Common Chords: Chapters from Aztec History
SDSU's first chair of the humanities set a high standard that lives on today.
This story appears in the spring 2016 issue of 360: The Magazine of San Diego State University.
John R. Adams never meant to come to San Diego. A fluky constellation of sunshine and disease brought one of San Diego State University’s most storied researchers to campus.
Born in Cincinnati in 1900 and raised in Detroit, Adams began teaching English at the University of Michigan at the age of 20. Seeking a change of scenery, he and his wife, Jane, moved to Seattle in 1925 where he began teaching at the University of Washington. Soon after, he contracted tuberculosis. Looking to convalesce somewhere sunny and warm, the couple chose San Diego, “which I had never heard of until I looked on the map to see where was furthest from Seattle on the coast,” Adams said in a 1977 interview.
That may be surprising to modern readers, but in 1928, the city had fewer than 150,000 residents and was barely a decade removed from its world debut, the Panama-California Exposition.
While mulling an open invitation to teach at UCLA, “a funny-looking man … from the local college” paid him a visit, he recalled. That man was Irving Outcalt, head of the English department and vice president at the San Diego State Teachers College. The college offered him a teaching job and a $2,500 contract.
Adams and his wife didn’t plan on staying long. They missed the greenery of the Pacific Northwest and regarded San Diego as kind of a “hick town,” but eventually fell in love with its desert-to-coast charms.
His foray into the humanities came when President Edward Hardy asked if he could teach a class on English romantic poets. He said that he could, despite knowing nothing about poetry—English, romantic or otherwise. “Young fellows think they can teach anything, you know, and maybe they can,” Adams said. His students loved the course and the following semester, he found himself teaching the Victorian poets, as well.
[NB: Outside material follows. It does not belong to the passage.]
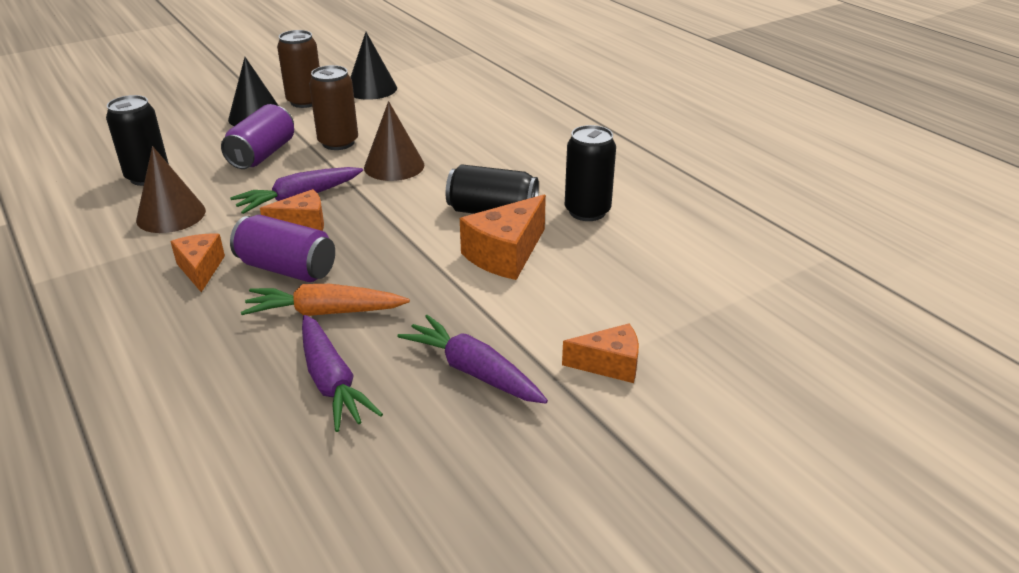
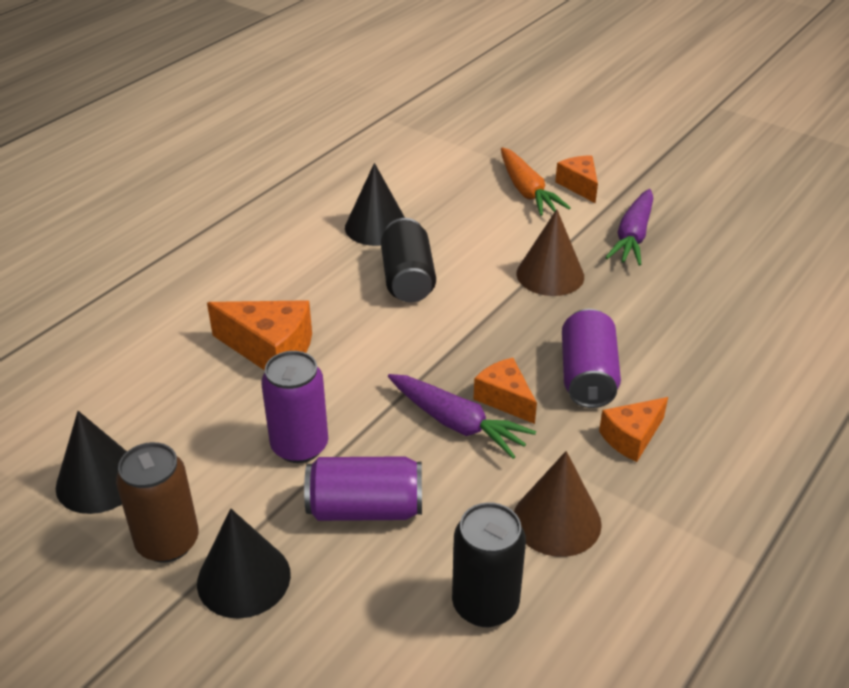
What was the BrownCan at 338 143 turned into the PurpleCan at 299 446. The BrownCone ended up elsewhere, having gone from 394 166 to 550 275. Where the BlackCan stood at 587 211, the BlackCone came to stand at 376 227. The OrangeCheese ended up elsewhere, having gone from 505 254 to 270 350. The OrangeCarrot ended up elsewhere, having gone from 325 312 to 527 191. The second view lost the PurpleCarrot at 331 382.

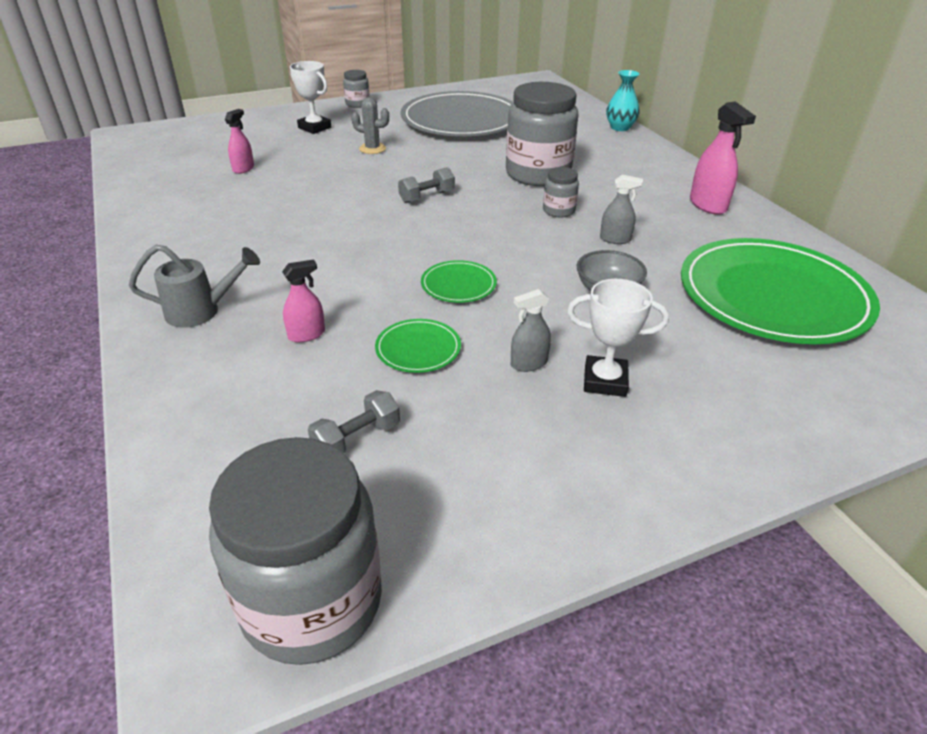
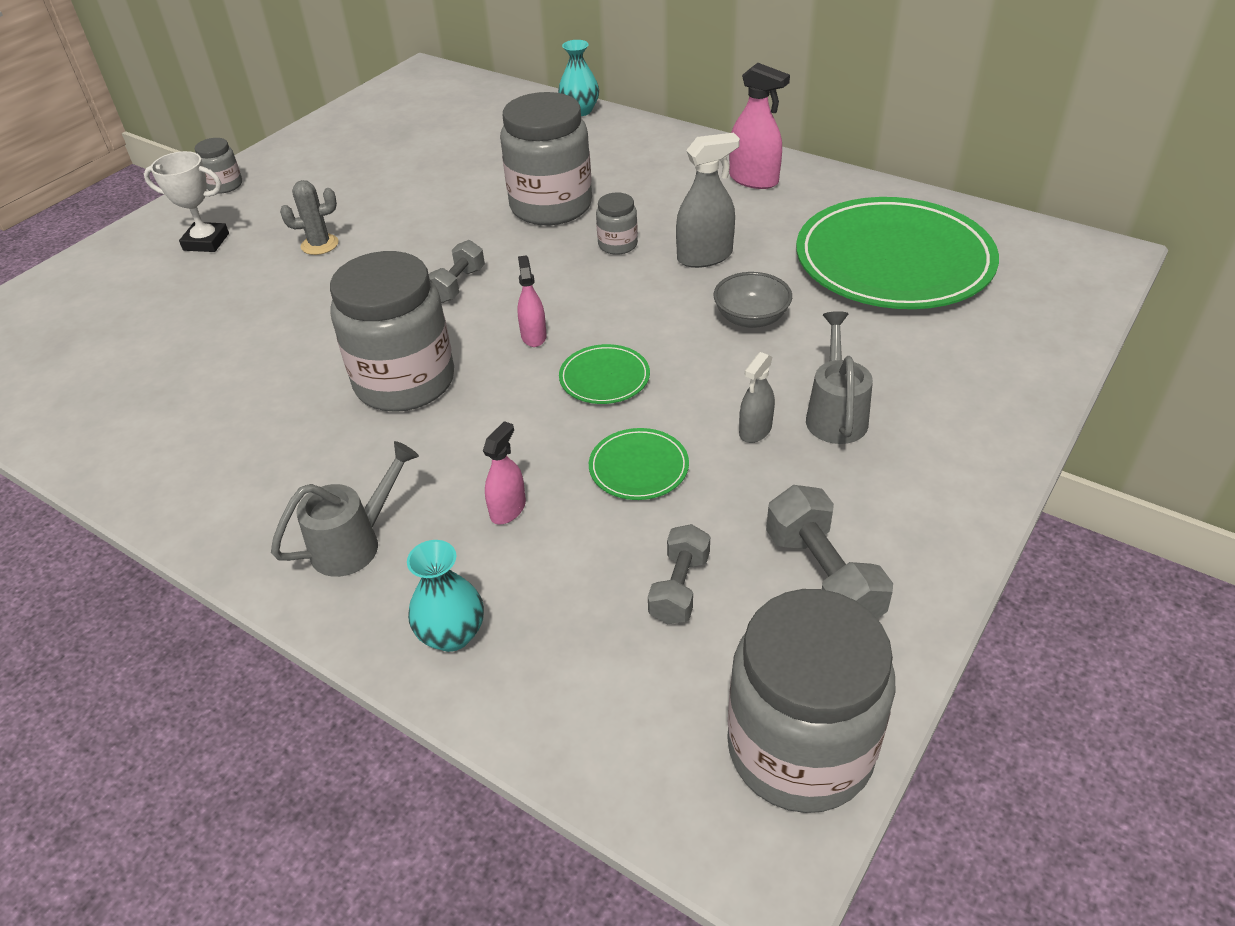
The second view lost the GreyPlate at 461 120. The PinkSprayBottle ended up elsewhere, having gone from 243 169 to 533 336. The size of the GreySprayBottle at 615 239 changed by a factor of 1.63. Where the WhiteTrophy stood at 605 381, the GreyWateringCan came to stand at 835 415. The second view gained the GreyJar at 405 382. The second view gained the GreyDumbbell at 822 577. The second view gained the TurquoiseVase at 452 634.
Adams eventually became chair of the university’s first humanities department. He taught and administrated at SDSU for 40 years, shepherding the department as the university grew in population and sophistication, and then stayed on as university archivist after retiring.
In 1977, the John R. Adams Humanities Building was dedicated in his honor. Adams created a $1 million living trust in 1990 that continues to benefit the university to this day. He died in 1994 but is remembered as “an esteemed colleague and teacher ever devoted to literature, to the humanities, and to the liberal and fine art,” according to E. Nicholas Genovese, professor emeritus in the SDSU Department of Classics and Humanities, who inaugurated the annual Adams Lecture in Humanities in his honor.